On Sept. 14, the Office of the United Nations High Commissioner for Human Rights released a statement warning that, “Syria cannot afford a return to larger-scale fighting, but that is where it may be heading.” Syria’s frontlines have been frozen since March 2020, and while cross-line and insurgent attacks continue on a near daily basis, the level of violence is significantly reduced compared to previous years. However, Russia’s Feb. 24 invasion of Ukraine has given rise to speculation that it might draw down its forces in Syria, if not fully withdraw, which could create a power vacuum prompting the remaining anti-regime forces in the country to escalate and ignite new widespread fighting. Yet these fears of escalation ignore the significant changes to the balance of power across Syria in recent years, overestimating the centrality of Russian power and underestimating that of Turkish and American power. Russia’s role in “freezing” the conflict today is minimal at best; rather, it is Turkey and the United States that have ensured the relative stability in the northwest and northeast, respectively. Understanding the current state of Syria and the evolving role of the three main international actors reveals unique policy options for both strengthening the current ceasefires and for enabling broader engagement to stabilize and support the millions of Syrians living outside of regime control.

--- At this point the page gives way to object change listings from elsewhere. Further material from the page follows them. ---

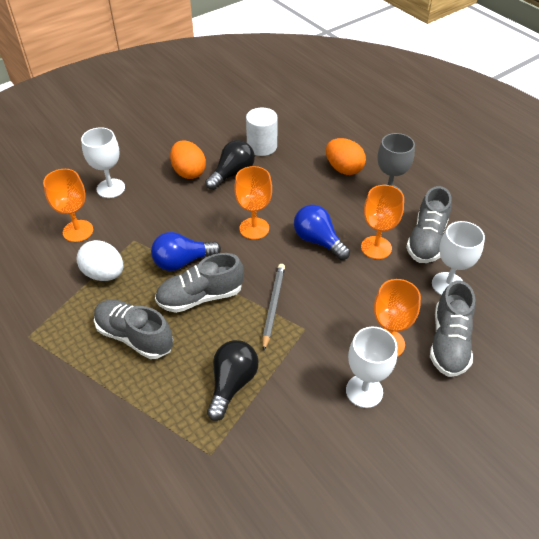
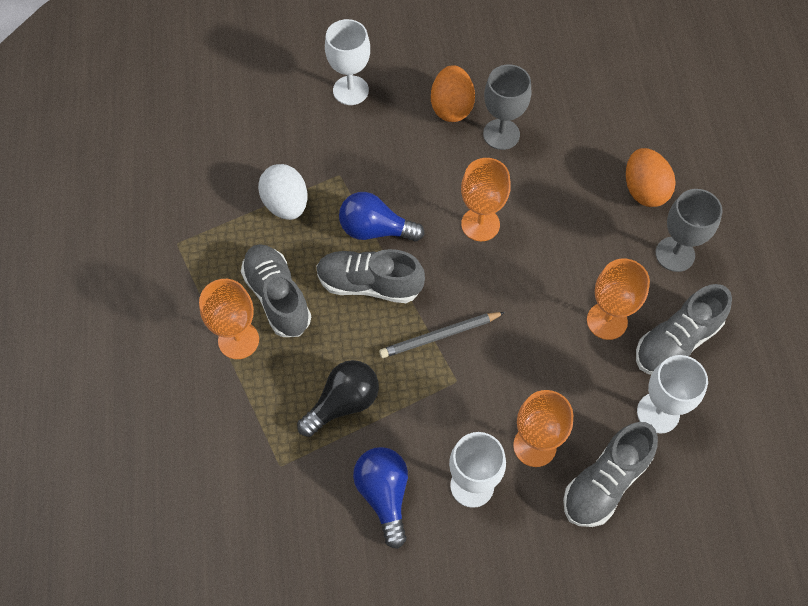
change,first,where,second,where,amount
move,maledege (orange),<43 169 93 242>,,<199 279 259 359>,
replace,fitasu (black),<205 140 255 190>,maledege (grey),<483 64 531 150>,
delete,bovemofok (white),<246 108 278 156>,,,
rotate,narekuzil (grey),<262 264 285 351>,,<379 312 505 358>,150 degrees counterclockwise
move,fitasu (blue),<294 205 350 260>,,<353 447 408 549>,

The single largest contributor to the Syrian stalemate is the northwest ceasefire deal imposed by Turkey on Russia in March 2020, which froze the last major frontline in the country. In the nearly three years since, fighting has been confined to five areas: 1) Cross-line attacks between Turkey and its Syrian allies and the Syrian Democratic Forces (SDF) in northeast Syria; 2) cross-line shelling and bombing along the Idlib frontline; 3) rebel infighting in northwest Syria, largely between the opposition factions backed by Turkey known as the Syrian National Army (SNA) but which recently saw Hay’at Tahrir al-Sham (HTS) involvement; 4) the insurgency in southern Syria between the regime, ex-rebels, and ISIS; and 5) the ISIS insurgency against regime forces in central Syria and the SDF in the northeast.

Defining escalation

When it comes to potential escalation there are a few key triggers. First, and most likely, is the possibility that Turkey conducts another ground offensive against the U.S.-backed SDF, which it views as a branch of the designated terrorist group the Kurdistan Workers’ Party (PKK). Since the summer of 2022, Turkey has signaled that it intends to launch an offensive against the joint SDF-regime-Iranian-held regions of Tal Rifaat and Manbij, the former of which has in recent years become a staging ground for attacks against Turkish forces while the later serves as an important economic center for the northeast. Turkey’s president, Recep Tayyip Erdoğan, has in the past also stated his desire to seize SDF-held Kobani. Erdoğan’s decisions, however, and the fate of the northeast are not determined by Russian redlines.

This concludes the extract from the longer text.